1 Introduction

Throughout this paper, we denote the real \(m \times n\) matrix space by \({{\mathbf {R}}}^{m \times n}\) and denote the transpose, the Moore–Penrose generalized inverse, the range space and the null space of a real matrix \(A \in {{\mathbf {R}}}^{m \times n}\) by \(A^\top \), \(A^+,\)\({\mathcal {R}}(A)\) and \({\mathcal {N}}(A)\), respectively. \(I_n\) represents the identity matrix of size \(n\). \(P_{{\mathcal {L}}}\) stands for the orthogonal projector on the subspace \({\mathcal {L}}\subset {\mathbf {R}}^n.\) We write \(A \ge 0\) (\(A > 0\)) if \(A\) is a symmetric positive semi-definite matrix (symmetric positive definite matrix). Furthermore, for a matrix \(A \in {{\mathbf {R}}}^{m \times n},\) let \(E_A\) and \(F_A\) stand for two orthogonal projectors: \(E_A=I_m-AA^+\), \(F_A=I_n-A^+A.\)

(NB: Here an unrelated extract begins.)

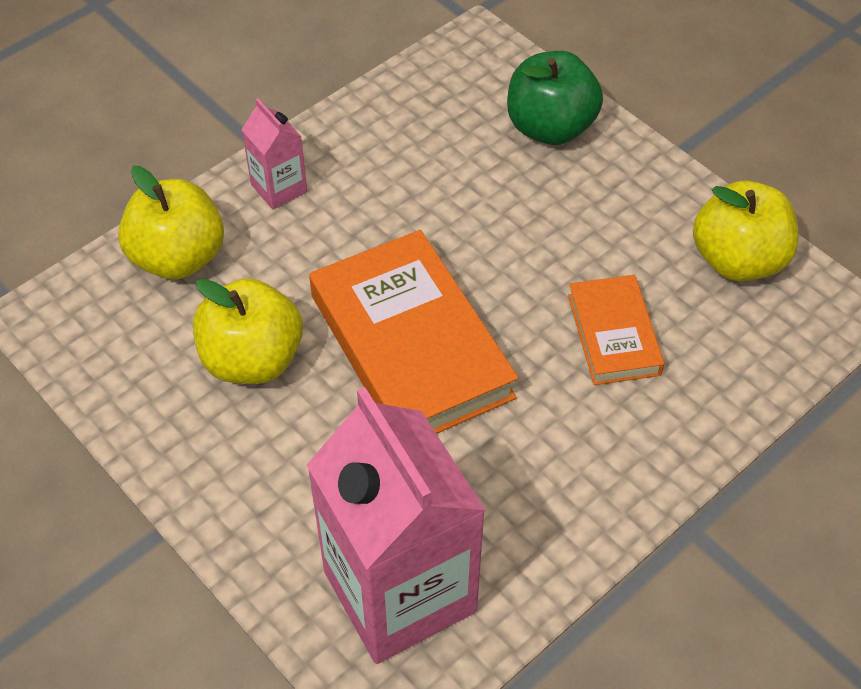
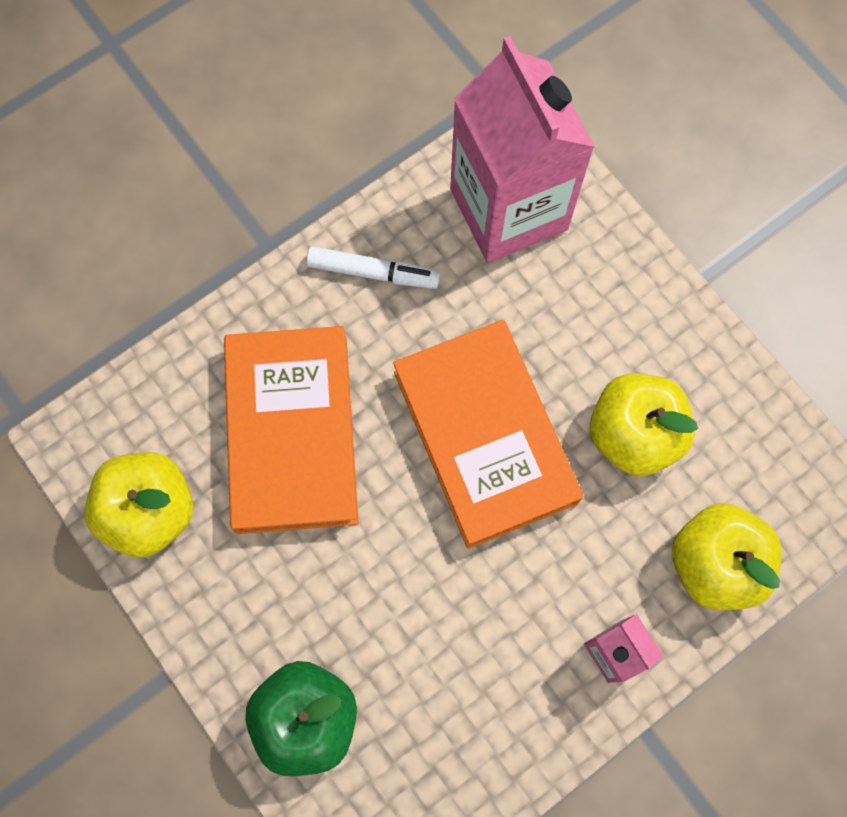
camera: 175 degrees left, 20 degrees up
(557, 502) = (373, 272): none -> white marker
(613, 334) = (293, 433): orange book -> orange book, size x1.84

Recently, Bai and Bai [1] have established some necessary and sufficient conditions for the nonsingularity of the block two-by-two matrix by making use of the singular value decompositions and the Moore–Penrose generalized inverses of the matrix blocks. This paper is a special case of [1], which considers the solution of block \( 2\times 2\) linear systems of the form

$$\begin{aligned} \left[ \begin{array}{ll} A &{}\quad B^\top \\ B &{}\quad -\,D \\ \end{array} \right] \left[ \begin{array}{c} x \\ y \\ \end{array} \right] =\left[ \begin{array}{c} f \\ g \\ \end{array} \right] , \end{aligned}$$
(1)

where \(A \in {\mathbf {R}}^{n\times n}, D \in {\mathbf {R}}^{p\times p}\) are symmetric and positive semi-definite and \(B \in {\mathbf {R}}^{p \times n}.\) Linear systems of the form (1) arise in a number of applications including mixed finite element solution of the Navier–Stokes, the Maxwell equations and constraint optimization [2,3,4,5]. There have been many methods for solving the (generalized) saddle point problems (1) [6,7,8,9,10,11,12]. However, before to solve (1), a significant problem is under which conditions the equation of (1) is solvable ? In this paper, some simple criteria for the linear systems (1) to have solutions and the unique solution are provided, and the solvability conditions are expressed by \(A, B, D, f\) and \(g.\)

2 Main Results

To begin with, we introduce some lemmata.

Lemma 1

[13] If \(L \in \mathbf{R}^{m \times q}, \ b \in \mathbf{R}^{m},\) then \(Ly=b\) has a solution \(y \in \mathbf{R}^{q}\) if and only if one of the following conditions is satisfied:

  1. (i)

    \(LL^+b=b;\)

  2. (ii)

    \( b\in {\mathcal {R}}(L);\)

  3. (iii)

    \(N(L^\top )\subseteq N(b^\top ),\) that is, \( L^\top x=0\Rightarrow b^\top x=0\) for some \(x\in \mathbf{R}^{m}.\)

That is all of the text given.